First of all, your post is missing most of the details we'd need (the code you tried) in order to tell what you did wrong.
Second, I'd recommend using the "Copy as InputForm" palette next time:
http://eclecticdreams.net/DrBob/copy_as_inputform.htm
Third, here's a working LogLogPlot:
Dodelson := Derivative[1][\[CapitalChi]][
x] - (x/H)*(255/
(Subscript[\[Tau], n]*x^5))*
(12 + 6*x + x^2)*(E^(-x) -
\[CapitalChi][x]*(1 + E^(-x)))
f = \[CapitalChi] /. First[NDSolve[
{Dodelson == 0 /.
{H -> 1.13,
Subscript[\[Tau], n] ->
886.7}, \[CapitalChi][1.293] ==
0.25}, \[CapitalChi], {x, 0.1,
1.3}, MaxSteps -> 10^6]];
plot = LogLogPlot[f@x, {x, 0.1, 1.3}];
It gives error messages, but only because Log[f[x]] isn't real for x < 0.88 or so, when f[x] is negative. Here's the first data point on the graph above:
E^First[Cases[plot, Line[a_] -> a, Infinity]];
First[%]
{0.8838322898494186, 0.08540796127338049}
This gives no errors:
LogLogPlot[f@x, {x, 0.88, 1.3}];
But these may be more informative:
Plot[f@x, {x, 0.5, 0.7}, PlotRange -> All]
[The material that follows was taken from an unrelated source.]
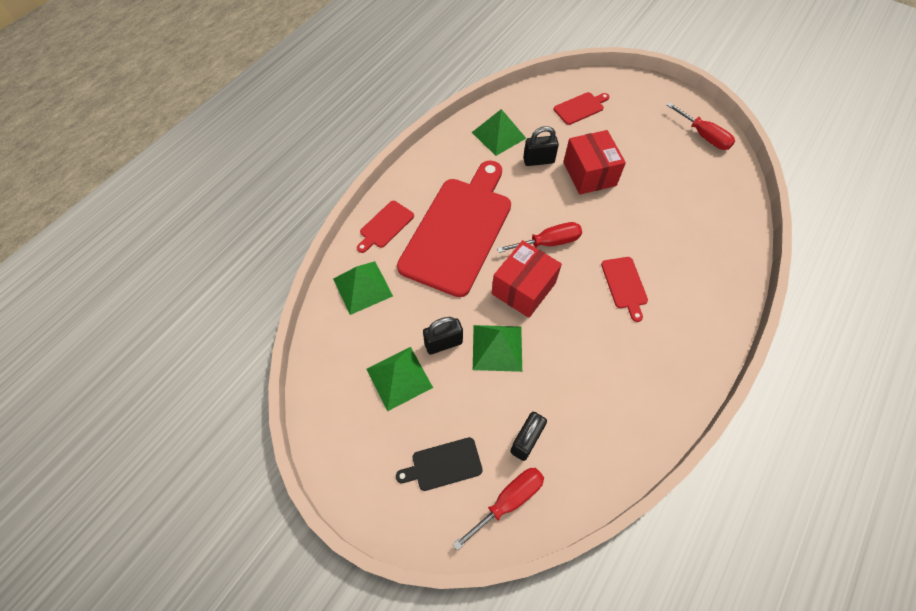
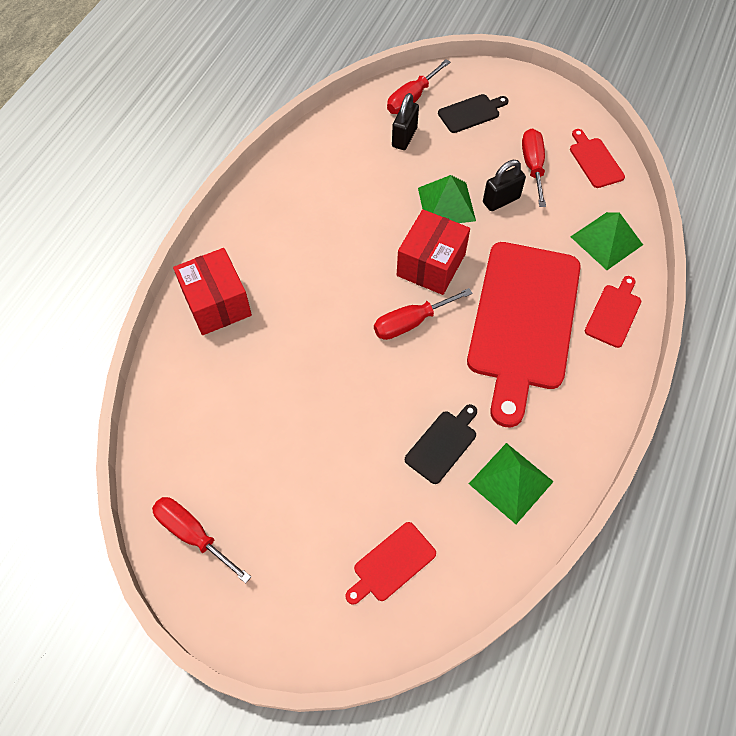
camera: 170 degrees right, 0 degrees up
(399, 378) = (533, 166): green pyramid -> red screwdriver
(538, 160) = (443, 444): black padlock -> black cutting board
(589, 174) = (368, 433): red box -> red box (217, 303)
(624, 285) = (317, 285): red cutting board -> red cutting board (595, 161)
Plot[f@x, {x, 0.6, 0.8}, PlotRange -> All]
Plot[f@x, {x, 0.8, 1.3}, PlotRange -> All]
Plot[Exp@f@x, {x, .3, 1.3}, PlotRange -> All];
We might call the last one an ExpPlot, rather than a LogPlot.
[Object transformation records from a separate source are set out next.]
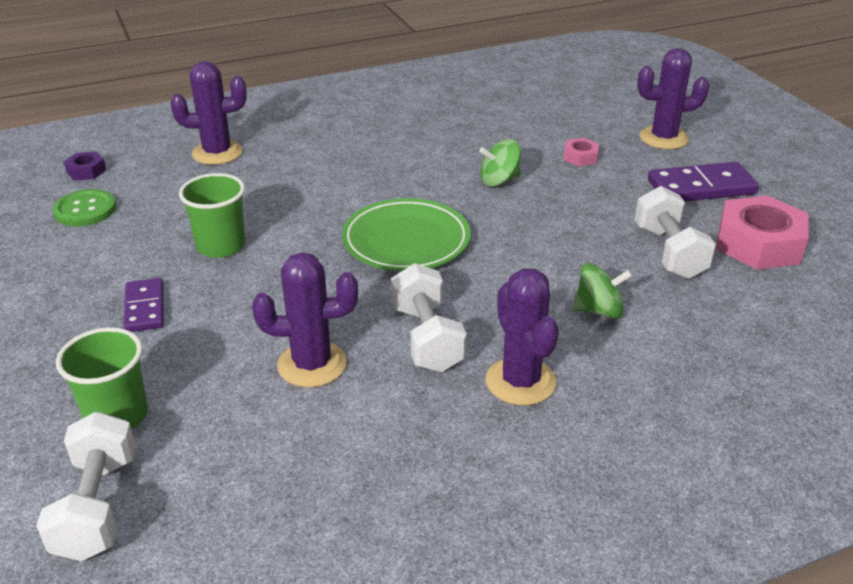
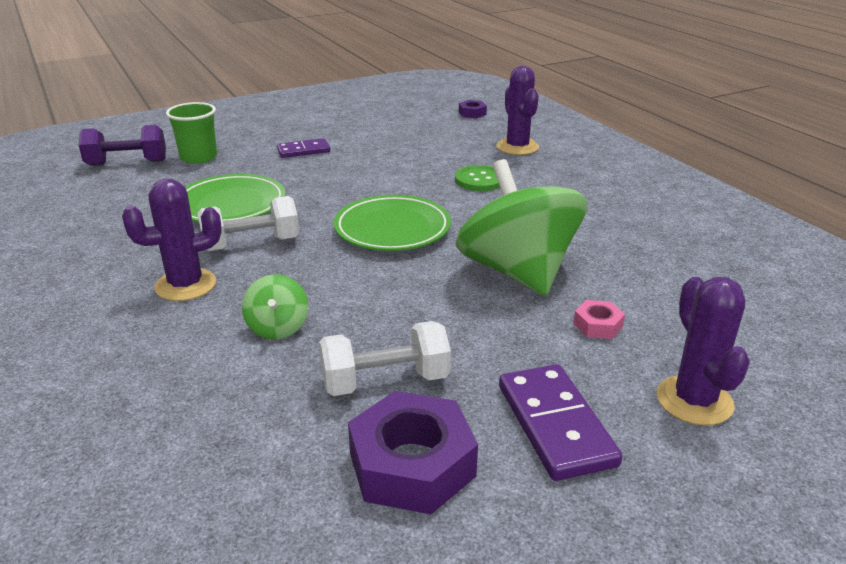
camera: 85 degrees right, 5 degrees down
(85, 210) = (420, 120): green button -> green button (479, 180)
(97, 507) = (127, 163): white dumbbell -> purple dumbbell
(221, 246) = (378, 163): green cup -> none
(312, 364) = (230, 205): purple cactus -> green plate
(499, 180) = (517, 272): green spinning top -> green spinning top, size x2.30
(758, 244) = (412, 464): pink nut -> purple nut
And here's a little more detail:
Plot[f@x, {x, 0.7, 0.8}, PlotRange -> All];
FindRoot[f@x, {x, 0.75}]
LogPlot[Abs@f@x, {x, 0.3, 1.3}, PlotRange -> All]
{x -> 0.751965}
(That's a LogAbsPlot, I guess.)
The last two plots, along with the result of FindRoot, may be all you need.
Bobby
On Thu, 2 Dec 2004 02:21:06 -0500 (EST), Adam Getchell <agetchell at physics.ucdavis.edu> wrote:
> Hello all,
>
> I'm solving an ODE via NDSolve (neutron abundance for Big Bang
> Nucleosynthesis -- from "Modern Cosmology", S. Dodelson). The result
> comes out as an InterpolatingFunction, which plots fine using Plot.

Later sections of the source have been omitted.